UT, TBR systems team with Coursera on pilot program for classes

NASHVILLE, Tenn. — The University of Tennessee and Tennessee Board of Regents systems are working with Coursera, a leading provider of massive open online courses, to develop a pilot program using the company’s technology to enhance online and campus-based blended learning courses.

Coursera announced its partnerships with 10 state university systems and public university flagships across the United States today.

Middle Tennessee State University is part of the TBR system, which includes six state universities, 13 community colleges and 27 technology centers providing programs across the state to more than 203,000 students.

The agreement with the UT and TBR systems will involve an 18-month pilot program to test Coursera’s technology platform for class offerings.

Faculty at public universities in Tennessee will teach and prepare a limited number of pilot courses, available to enrolled students, using the company’s technology platform as early as this fall.

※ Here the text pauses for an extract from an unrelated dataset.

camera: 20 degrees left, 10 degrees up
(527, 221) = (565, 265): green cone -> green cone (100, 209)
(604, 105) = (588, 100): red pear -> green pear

Coursera Inc. was founded in 2011 by two Stanford University computer science professors and specializes in offering online courses to large audiences at little to no cost.

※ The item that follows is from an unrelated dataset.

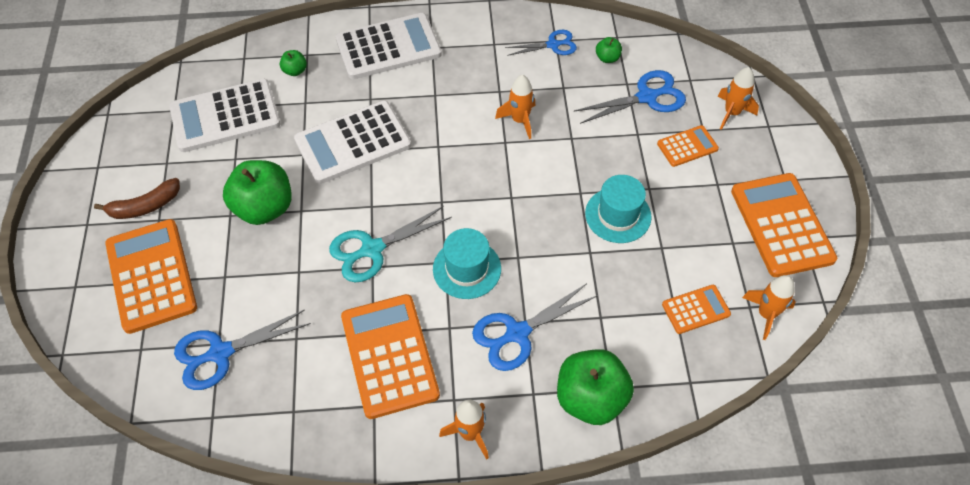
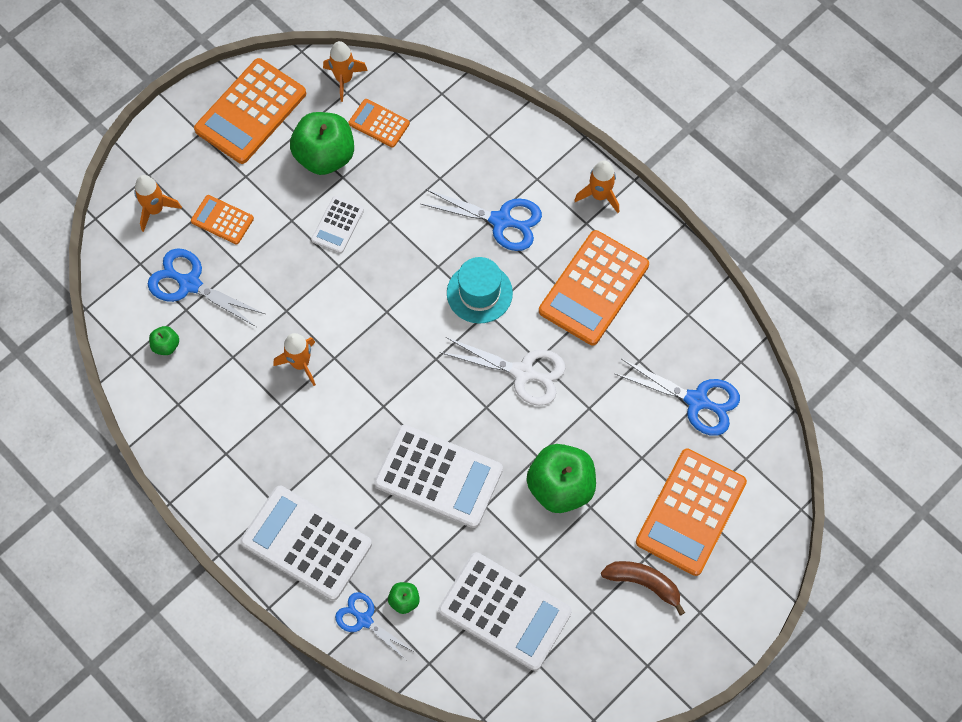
camera: 130 degrees left, 10 degrees up
(372, 249) = (523, 372): turquoise scissors -> white scissors
(552, 45) = (186, 402): blue scissors -> blue scissors (364, 620)
(590, 398) = (508, 143): green apple -> green apple (325, 156)
(618, 215) = (337, 225): turquoise hat -> white calculator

In addition to the Tennessee systems, the partnership will include the State University of New York, the University of Colorado system, the University of Houston system, the University of Kentucky, the University of Nebraska, the University of New Mexico, the University System of Georgia and West Virginia University.

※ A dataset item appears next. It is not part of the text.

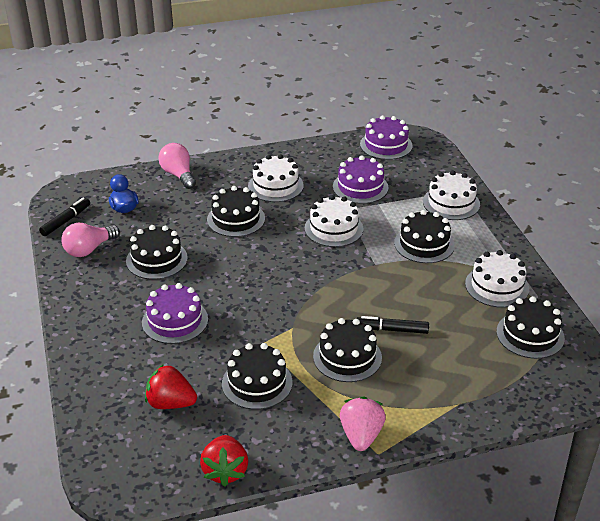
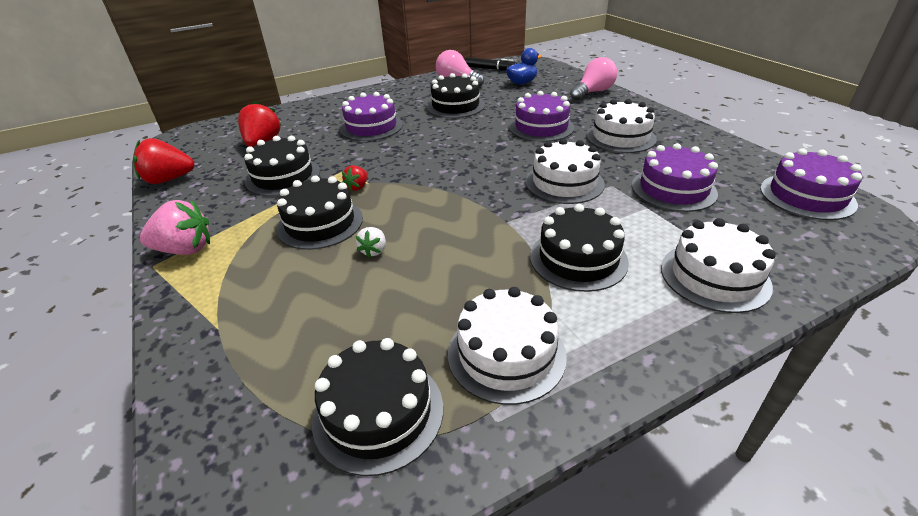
camera: 80 degrees right, 0 degrees up
(236, 219) = (541, 127): black cake -> purple cake
(296, 334) = (357, 187): none -> red strawberry
(392, 329) = (374, 251): black marker -> white strawberry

The Tennessee public university pilot program will not include massive open online courses, or MOOCs. Instead, it will test use of the Coursera course technology platform to enhance student outcomes in two courses in the UT system and two courses in TBR universities. Feedback from faculty and students will be used to determine whether more courses will be offered through the Coursera platform.

“The company’s online course technology provides an innovative format that allows for student interactions to be quickly analyzed, so course content can be adjusted to help improve learning,” said TBR Chancellor John Morgan. “We’d like to see if that can help us help students become more successful.

“If the program is effective, this will be an important tool available to faculty who are already engaged in student learning and success.”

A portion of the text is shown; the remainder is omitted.